NC BioGrid Objectives and Requirements
Our planning and implementation has divided the grid effort into the following areas of concern as organizing principles:
In the language used below, the word "should" denotes an objective whereas "must" denotes a requirement that is essential to the functioning of the grid.
- The grid must span multiple independently managed domains. The participating organizations generally do not coordinate their choices of equipment, systems and protocols. They individually chose their own security regimes, and use a variety of authentication and authorization methods.
- The grid must include a diverse set of hardware and operating system platforms. This diversity arises from selections made to optimize different criteria, by independently managed domains, and using selection criteria and purchasing decisions which change over time. At the current time, operating systems within the scope of the project include Linux, Solaris, AIX, Windows and MacOS X. Hardware platforms include Intel IA32 and IA64, Sun SPARC, IBM POWER4, and PowerPC G4.
- All aspects of grid function should be capable of dynamic update. In other words, it must be possible to add, modify and remove grid resources without downtime.
- Nodes that participate in the grid must be configured to meet a set of security standards that are dictated by a superset of the security policies of each organization in order to insure the integrity of data and applications running on the grid.
- The grid must integrate multiple distributed, heterogeneous, independently managed data sources. While large, centralized data stores make sense in many situations, we see a continuing need to deal with data sources at many or all of our sites for the indefinite future.

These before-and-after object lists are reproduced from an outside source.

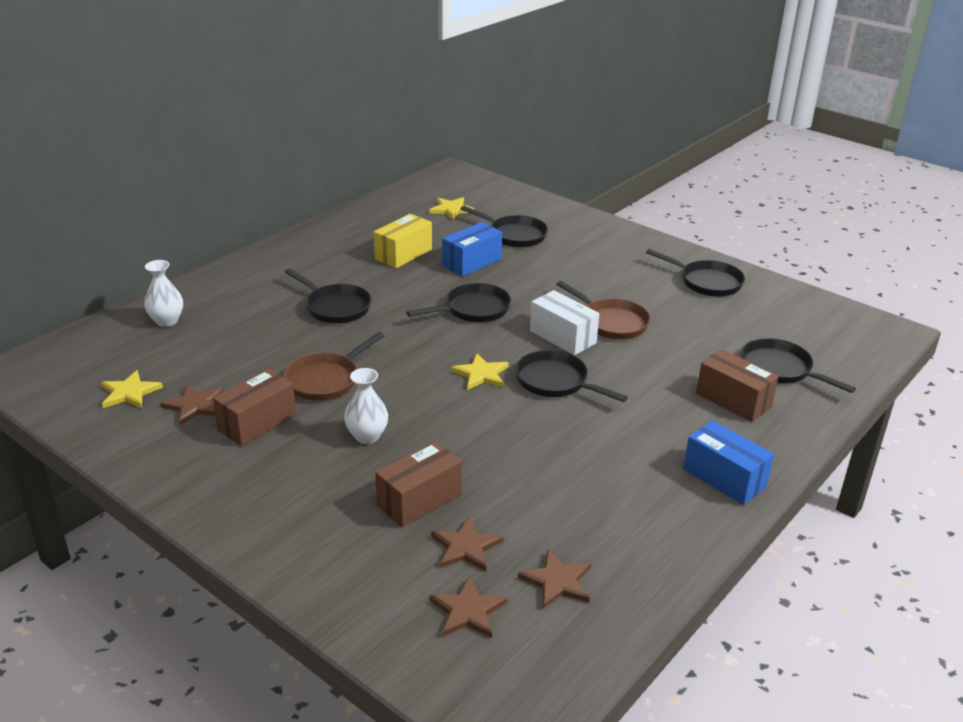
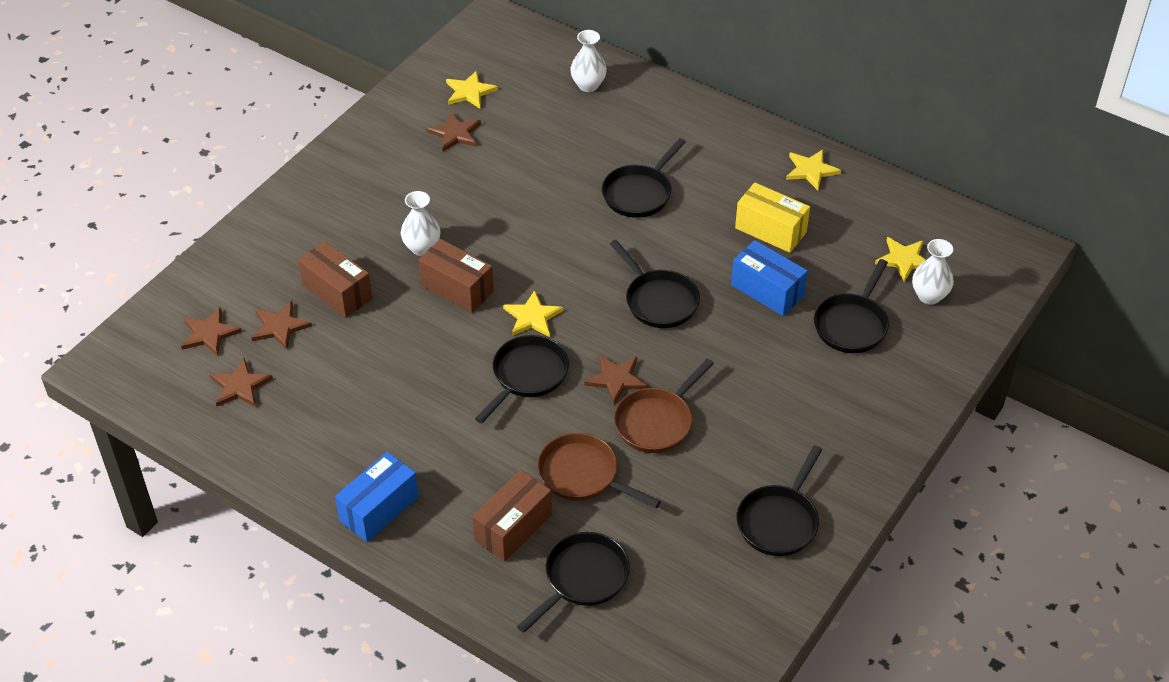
camera: 85 degrees right, 15 degrees up
(257, 422) = (435, 176): brown box -> brown box (457, 288)
(326, 380) = (506, 208): brown pan -> brown pan (583, 475)
(339, 231) = (811, 170): none -> yellow star
(490, 206) = (929, 296): none -> white vase
(562, 337) = (616, 379): white box -> brown star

- The grid must implement mechanisms to automatically "stage" input files and the applications to the hosts where the computation will take place, and to copy the resulting output to a specified central location. Note that by having the capability to stage applications, we remove the need for an administrator to maintain separate copies of the applications on all nodes in the grid.
- The grid should provide data caching and/or replication to minimize network traffic and insure that data close to where it is needed for computation.
- The grid should allow the user to find data based on characteristics - the physical location of the data should be transparent to the user.
- The grid should implement data encryption and integrity checks (e.g. message digesting) to insure that data is transported across the network in a secure fashion.
- The grid must provide the backup/restore mechanisms and policies necessary to prevent data loss and minimize downtime across the grid. This will be critical when we move into the production phase at a later date. For now, backup/restore is provided on a site-by-site basis.
- The grid must allow for independent management of compute resources - we require this for our main sites, but in an academic environment it is common to have further division into sub-sites which are independently managed.
- The grid must provide a "meta-scheduler" that can intelligently and transparently select compute resources capable of running a user's job. This entails understanding the current and predicted loads on grid resources, including the ability to interface with third party queuing systems (e.g. Platform LSF and Sun Grid Engine) that are front ending grid-enabled clusters.
- The grid should provide job checkpointing so that a failed job from the point at which it failed. This is crucial for large jobs that may take many hours or days to run to completion.
- Parallel processing should be available when parallelized code is available for the systems on the grid. The goal is to reduce the job's wall clock time when possible.
- The grid must insure that appropriate security mechanisms (e.g. encryption and integrity checks) are in place to protect the components of a job (the application, parameters and associated data) that are moved across the network and stored on a grid node as part of a computation.
- The grid must create a uniform name space so that resources can be addressed consistently across the grid. That is, the name by which a resource is referenced should be the same regardless of where it is accessed from on the grid. This is important in a multi-site, multi-domain environment.
- The grid must allow local user IDs, security credentials & grid identity mappings to be independently managed at the "site" level, while centrally managing global grid user IDs.
- The grid must provide fine grained access control mechanisms to restrict usage of grid resources based on individual and/or organizational identities.
- The grid must provide the programming interfaces necessary to build GUIs (preferably browser based) for use by biologists for all of their grid based work -- often referred to as a "portal" -- as well as to customize existing applications to enable them to access the grid.